Существует в киноискусстве понятие «экранное время». Минута становится емкой, как вечность, обнимая массу событий и переживаний. Теперь муж и жена жили «экранным временем». Но совершалось все не на экране, а в жизни. Жена спросила у заплаканной девушки, в каких купюрах были у нее похищены деньги, та ответила, что в десятках. А у жены было две бумажки двадцатипятирублевых, а десятками остальные. И это отодвинуло опасность полного изобличения. Ее всю трясло, когда она совала деньги обратно в сумку, заботясь лишь о том, чтобы сын не понял суть совершающегося действия.
Железнодорожники начали ворошить их постели, обшаривать полки. Женщина не выдержала, выбежала в тамбур, стояла у окна, стараясь не расплакаться. Муж в трансе наблюдал, как выволакивают подушки из наволочек. До станции Ладыжин оставалось пять минут.
А ехать им нужно было за двенадцать километров от Ладыжина, и ожидать их должны были родственники мужа на лошадях с подводой. К женщине в тамбуре подошла руководительница-педагог и потребовала, чтобы та опять вернулась в купе железнодорожников. В этом купе педагог потребовала, чтобы она разделась.

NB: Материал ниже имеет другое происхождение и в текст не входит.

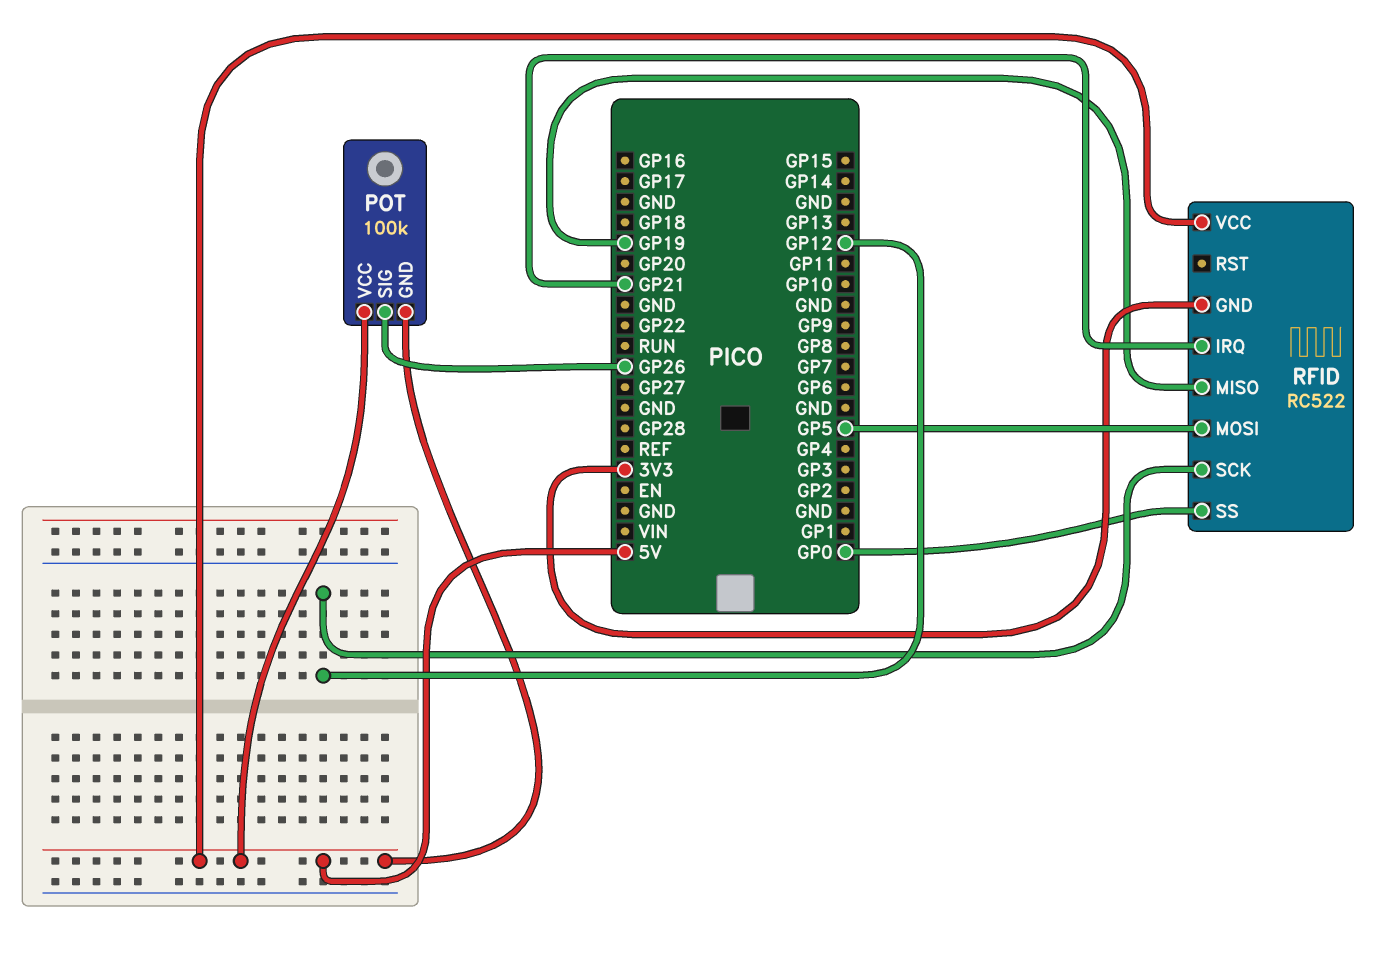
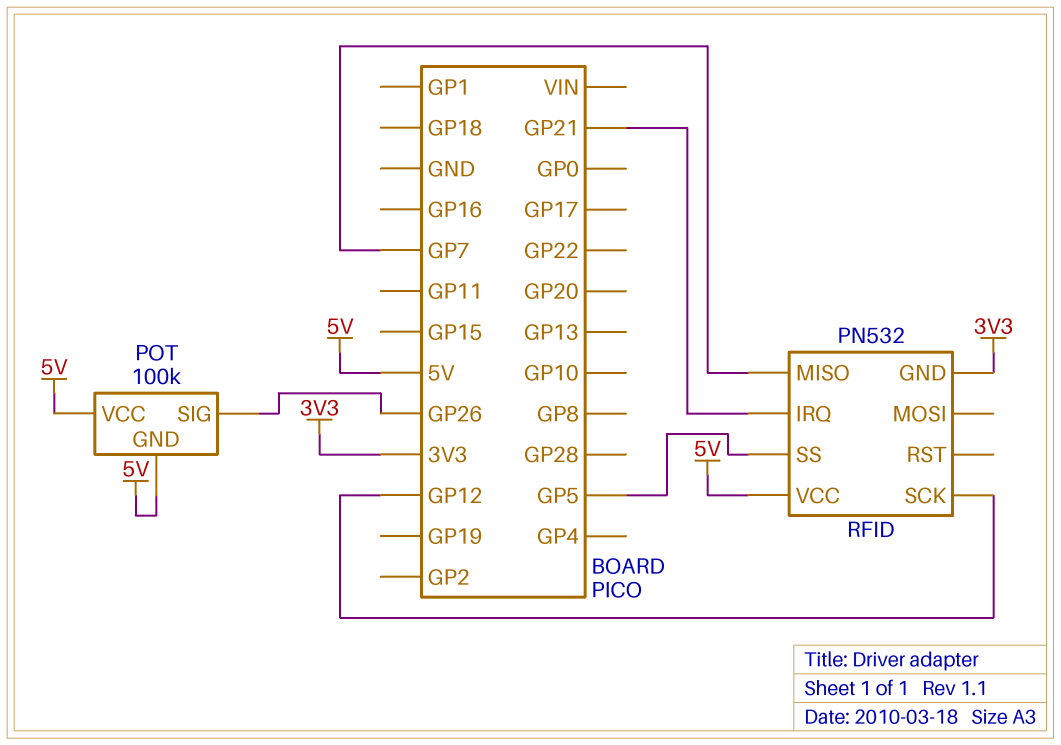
RFID: RC522 -> PN532
RFID pin MISO: GP19 -> GP7
RFID pin MOSI: GP5 -> none
RFID pin SS: GP0 -> GP5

До станции Ладыжин оставалось три минуты.
Женщина почти автоматически через голову сорвала с себя верхнюю одежду.
На станции Ладыжин поезд стоит одну минуту, очередная станция через несколько часов.
«Раздевайтесь же», — торопила ее руководительница учащихся. «Донага?..»
…До станции Ладыжин оставалось две минуты.
Поезд остановился. Сорвав замок в купе, вошел муж, постаревший за десять минут на десять лет. Он нес чемоданы и держал двумя пальцами сына.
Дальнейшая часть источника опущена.